De tal forma, mis estadías en la selva amazónica colombiana me permitieron experimentar una manera de ser del chamanismo y de la curación, en contextos totalmente distintos a los vividos en Puerto Gaitán y el valle de Sibundoy. Nuevamente fui testigo de la forma como estas tradiciones se transforman, se adaptan y se reinventan para responder a los retos que les proponen los tiempos actuales. El interés cada vez más creciente por integrar estas comunidades a la sociedad colombiana, mediante la inversión en proyectos de equipamiento básico en salud y educación, y el impulso a la formación de líderes comunitarios que representen a las comunidades indígenas de la región ante el Estado han incidido en la configuración de nuevas realidades culturales. En ese sentido, los chamanes locales orientan su oficio para curar en el contexto de estas nuevas realidades.
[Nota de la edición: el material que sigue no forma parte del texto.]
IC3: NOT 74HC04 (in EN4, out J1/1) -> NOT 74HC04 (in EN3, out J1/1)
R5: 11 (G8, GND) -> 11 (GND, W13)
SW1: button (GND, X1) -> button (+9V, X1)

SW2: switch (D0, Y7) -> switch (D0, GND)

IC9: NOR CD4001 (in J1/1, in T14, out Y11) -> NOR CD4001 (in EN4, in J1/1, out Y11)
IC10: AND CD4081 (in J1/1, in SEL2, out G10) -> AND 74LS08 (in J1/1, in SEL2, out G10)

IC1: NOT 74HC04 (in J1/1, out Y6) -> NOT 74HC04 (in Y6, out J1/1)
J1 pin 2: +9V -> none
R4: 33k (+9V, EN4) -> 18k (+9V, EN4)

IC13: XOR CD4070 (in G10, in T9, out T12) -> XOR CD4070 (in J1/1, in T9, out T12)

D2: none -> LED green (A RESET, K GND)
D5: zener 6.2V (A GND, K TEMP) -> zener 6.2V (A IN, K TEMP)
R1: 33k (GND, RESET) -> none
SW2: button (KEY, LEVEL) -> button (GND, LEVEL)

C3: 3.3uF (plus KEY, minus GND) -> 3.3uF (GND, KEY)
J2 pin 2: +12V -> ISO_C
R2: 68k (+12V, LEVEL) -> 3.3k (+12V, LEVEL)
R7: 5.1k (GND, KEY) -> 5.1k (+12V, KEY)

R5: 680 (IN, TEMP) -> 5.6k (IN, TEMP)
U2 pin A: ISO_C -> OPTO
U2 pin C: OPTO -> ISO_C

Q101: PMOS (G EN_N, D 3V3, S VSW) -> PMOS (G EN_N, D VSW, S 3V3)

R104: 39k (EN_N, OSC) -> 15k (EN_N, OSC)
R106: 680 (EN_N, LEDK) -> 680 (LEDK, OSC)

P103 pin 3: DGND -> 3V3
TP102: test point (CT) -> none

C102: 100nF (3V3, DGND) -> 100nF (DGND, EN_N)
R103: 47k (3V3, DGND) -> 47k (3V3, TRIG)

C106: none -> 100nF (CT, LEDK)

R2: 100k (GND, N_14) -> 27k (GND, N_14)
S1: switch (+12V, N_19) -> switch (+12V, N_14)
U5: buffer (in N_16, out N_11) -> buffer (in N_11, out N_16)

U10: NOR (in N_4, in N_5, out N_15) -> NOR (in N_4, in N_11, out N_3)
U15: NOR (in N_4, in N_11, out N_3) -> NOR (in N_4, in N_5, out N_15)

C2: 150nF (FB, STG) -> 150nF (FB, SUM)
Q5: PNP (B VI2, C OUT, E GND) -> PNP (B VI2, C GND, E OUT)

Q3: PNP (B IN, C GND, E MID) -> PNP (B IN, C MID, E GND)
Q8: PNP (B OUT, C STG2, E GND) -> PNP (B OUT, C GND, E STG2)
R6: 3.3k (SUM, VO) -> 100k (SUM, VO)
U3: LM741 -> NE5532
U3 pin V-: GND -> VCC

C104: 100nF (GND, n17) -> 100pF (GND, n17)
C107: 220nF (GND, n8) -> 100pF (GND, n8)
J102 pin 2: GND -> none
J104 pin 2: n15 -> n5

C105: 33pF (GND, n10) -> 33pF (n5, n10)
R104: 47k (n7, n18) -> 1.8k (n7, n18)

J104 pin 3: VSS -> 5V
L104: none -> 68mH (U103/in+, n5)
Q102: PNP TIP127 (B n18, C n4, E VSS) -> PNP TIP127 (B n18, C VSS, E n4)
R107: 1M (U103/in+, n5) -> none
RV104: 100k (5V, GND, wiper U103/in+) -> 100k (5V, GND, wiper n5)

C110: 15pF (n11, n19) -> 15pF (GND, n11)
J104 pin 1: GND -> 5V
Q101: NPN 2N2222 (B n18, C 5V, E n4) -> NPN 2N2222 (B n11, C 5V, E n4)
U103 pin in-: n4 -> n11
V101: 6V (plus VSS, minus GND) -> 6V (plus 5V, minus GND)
Don Alejandro, el taita Martín, los chamanes de la selva pluvial y las condiciones sociales y culturales que tuve la oportunidad de vivir me permitieron secularizar (Fabián, 1983) mi mirada en relación con los curanderos de las comunidades indígenas que había tenido la suerte de conocer. En este punto había entendido, como lo señala Clifford (2001), que “los productos puros enloquecen” (p. 15); que toda identidad es coyuntural y transitoria; y que, por lo tanto, la tradición también puede ser inventada (Hobsbawm, 2002); y, finalmente, que el terror y el infortunio en la vida cotidiana son la regla y no la excepción, como muchas veces quisiéramos pensar (Taussig, 1995). Estas experiencias me permitieron explicar las ideas previas que poseía sobre estos personajes y sus prácticas de curación, deconstruirlas y avanzar en la elaboración de una narrativa que permitiera registrar la aparición de nuevos “órdenes tradicionales” (Clifford, 2001).
Las historias contadas sobre la selva y sus curanderos se van tornando añejas. Las imágenes coloridas y exóticas de lugares desconocidos ceden al paso del tiempo, se hacen borrosas y los recuerdos adquieren el color sepia de las fotografías antiguas. La necesidad de otras composiciones, de nuevas imágenes, se convirtió, para mi caso, en una tarea apremiante.
La importancia de la elaboración de narrativas que registren nuevos “órdenes tradicionales” está sugerida por James Clifford (2001), quien afirma: “Es más fácil registrar la pérdida de los órdenes tradicionales de diferencia que percibir la aparición de otros nuevos” (p. 31). Esta crítica resultaba sugerente para observar lo que venía ocurriendo con los curanderos indígenas, quienes se estaban desplazando hacia ciudades como Bogotá, Medellín y Cali, para ofrecer sus servicios.
Fue así que, gracias a mi relación con los taitas tomadores de yajé, decidí empezar a seguir sus rastros en las ciudades de Bogotá y Medellín. La presencia de algunos curanderos indígenas, en particular de las comunidades inga y kamsá, se puede rastrear en algunas ciudades colombianas, como Bogotá, Cali y Medellín, y en ciudades de países como Panamá y Venezuela desde la década de 1950 (Ramírez de Jara y Urrea, 1990; Moreno, 2012). Sin embargo, sus desplazamientos se hicieron más notorios desde mediados de la década de 1990, gracias al auge de los rituales de yajé que semanalmente se siguen ofreciendo en varias ciudades colombianas, así como en otras ciudades en Estados Unidos y Europa (Caicedo, 2015).
Si bien los ingas y los kamsás han sido los curanderos más populares en el paisaje bogotano y con quienes he tenido una mayor relación a nivel personal, no son los únicos que visitan la ciudad para ofrecer sus servicios como curanderos.